I apologize for all the ways you, too, our dear beloved Afro-Latino community, have heard Scripture manipulated to tell you to “honor the law by going back to where you came from,,” making you feel less than, just as the enslaved did. You are not what people say you are. You are who He says you are. I apologize for not speaking my story sooner and advocating for you as it took me time to get out of the shadows of telling my undocumented story but also recognizing my own Black heritage. Through my grandmother’s roots on my father’s side I am Afro-Peruvian. I grieve with all who are Afro-Latino, my dear brown church community who suffer the injustice of police brutality. I recognize my privilege because I have lighter skin and lament with you those who don’t recognize our African origins. I ask for forgiveness on their behalf and will continue to fight for you. No estan solos!

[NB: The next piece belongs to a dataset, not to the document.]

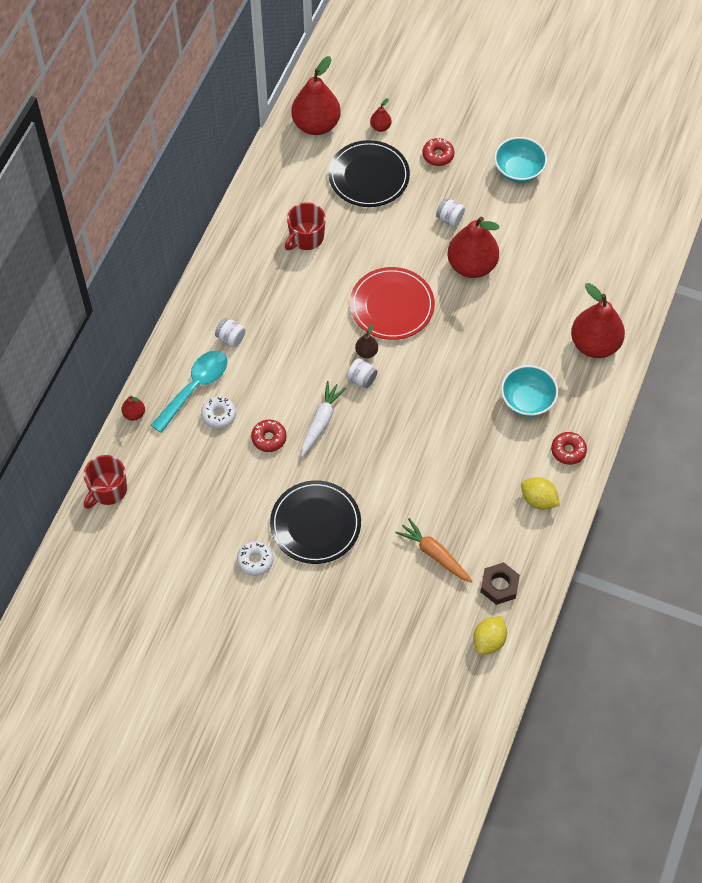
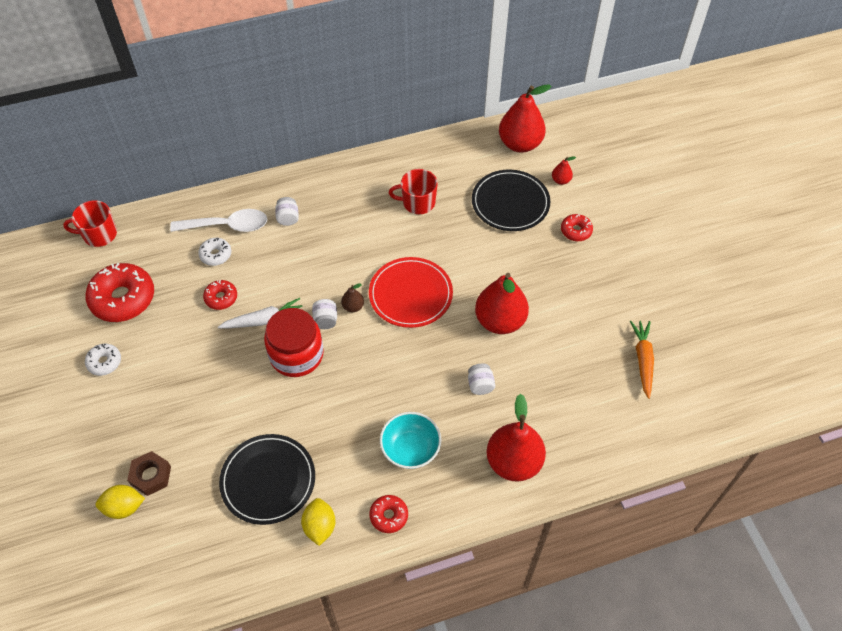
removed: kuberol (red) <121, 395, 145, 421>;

I recently had a conversation with a German friend of mine. I shared with my friend that I watched a documentary on the life of Dietrich Bonhoeffer, and was alarmed by the Nazis’ usage of Scripture to justify the Holocaust. My friend with much sadness and confidence told me this was true. He recited the history of his people with a humble repentance from the atrocities it caused and the Nazis’ misusage of Scripture. He was absolutely aware of the pain, suffering, and grief this history left for decades. He also said that Trump’s politics reminded him of the same fear tactics and manipulation he saw in Hitler’s campaign. I was shocked hearing my friend’s response and also comforted. I was shocked as I saw history repeating itself, yet I was comforted in seeing the humble repentance of a German native reciting his history many generations after the Holocaust. Perhaps one day, generations after the Trump administration, Americans will recite history and recognize and own all the pain and suffering caused to people of color. I hope to be living to see this unfold. But even if I don’t this side of heaven, after America is gone, there will come a day when our stories of suffering will be told, and all will repent of what America did to us.